Shomei Tomatsu
JUN.05.2018 ──────── SEP.16.2018
Shomei Tomatsu
Eiko Oshima, Actress in the Film Shiiku (Prize Stock), 1961
Collection of the Tokyo Photographic Art Museum, Tokyo
© Shomei Tomatsu – INTERFACE / Courtesy of Taka Ishii Gallery Photography / Film
The exhibition, produced by Fundación MAPFRE in collaboration with the Tokyo Photographic Art Museum, has been curated by Juan Vicente Aliaga (Polytechnic University of Valencia) and made possible by exceptional loans from the collection of the Estate of Shomei Tomatsu – INTERFACE, as well as other works granted by the Tokyo Photographic Art Museum, The National Museum of Modern Art (Tokyo), La Colección Per Amor a l´Art (Valencia) and the Taka Ishii Gallery Photography / Film (Tokyo).

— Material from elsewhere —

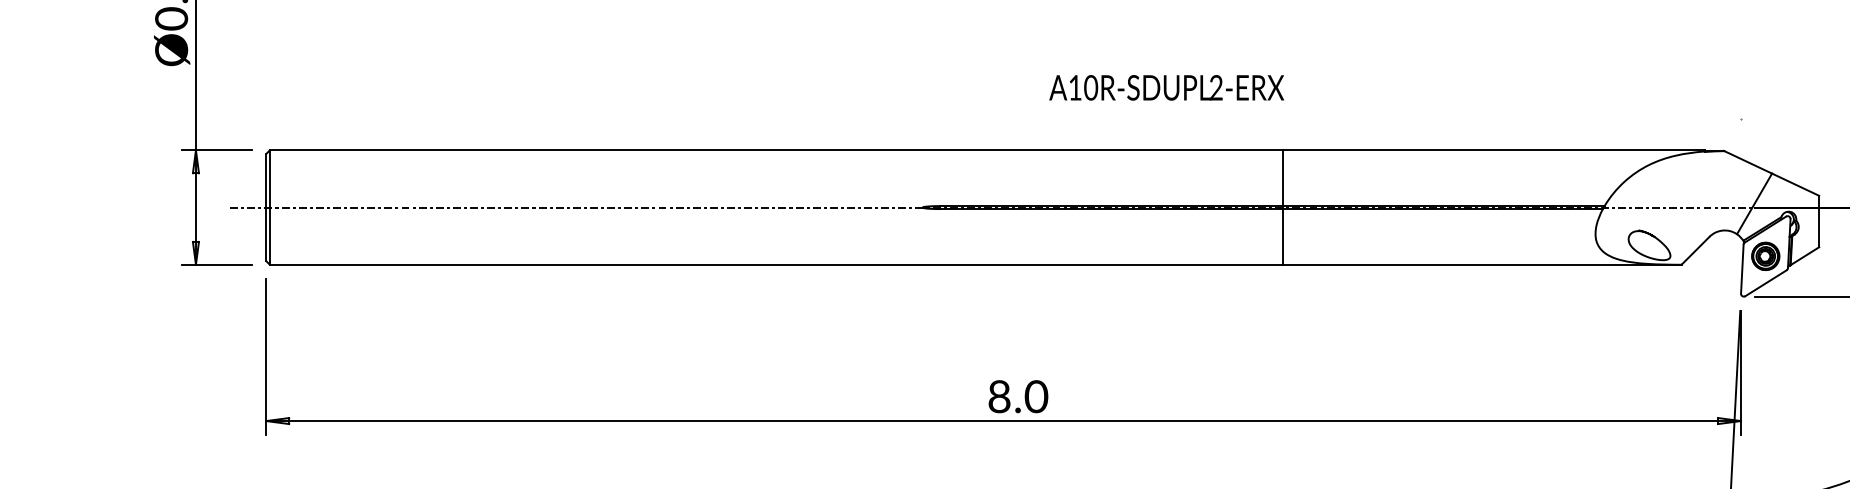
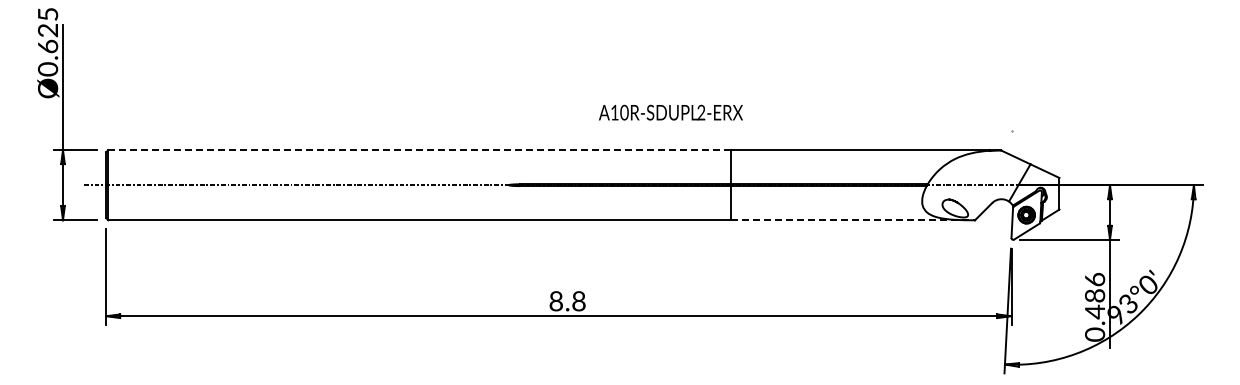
text: (1166, 87) -> (670, 112), moved
line: (775, 151) -> (418, 150), solid -> dashed
line: (1483, 265) -> (853, 220), solid -> dashed
text: (1035, 398) -> (578, 302), 8.0 -> 8.8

The exhibition traces his career through 180 photographs organized into eleven themed sections that reflect the wide-ranging interests that captured his attention. In this selection of themes and their visual treatment, which is never literal or direct, what emerges clearly is his spirit of compromise: the destruction caused by the war, the presence of military bases and the Americanization of customs, the ravages caused by nature, the unstoppable advance of urbanization, student protests, the persistence of roots and traditions, natural beauty and the glorification of everyday objects, to name but some.
The photographic organizer. Shomei Tomatsu was directly involved in how his work was received, which is to say the way in which it was presented to the public in order to establish a personal connection. He used to explain how each new project allowed him, in a certain sense, to reinterpret his own work: he varied the titles of his photographs, changed around the series in which they appeared… in short, he reclassified his work in an intuitive way in the search for new interpretations.
The peculiarity of the image. Tomatsu’s photography distanced itself from the norms that had prevailed in photojournalism up to that point. His photographs provoke an unsettling feeling in the observer through the use of strong contrasts and techniques such as montage, negative images or unconventional perspectives; all of which is always manipulated to accentuate the expressive capacity of the medium. His methods, completely unconventional, earned him harsh criticism from the photographic expert Natori, who would say that his photography lacked context. Tomatsu would respond vehemently, displaying his rejection of the visual language of photojournalism and insisting that his aesthetic demonstrated absolute respect for the facts.
Color and Okinawa. Tomatsu visited Okinawa for the first time in 1969, to photograph the American military base. The island revealed itself to be a place populated by rites and ancient culture and dominated by the presence of the sea and nature, which then became the protagonists of his photographs. Tomatsu claimed that his use of black and white was associated with the American presence while color represented an affirmation of life rediscovered in Okinawa where he would live out his final years.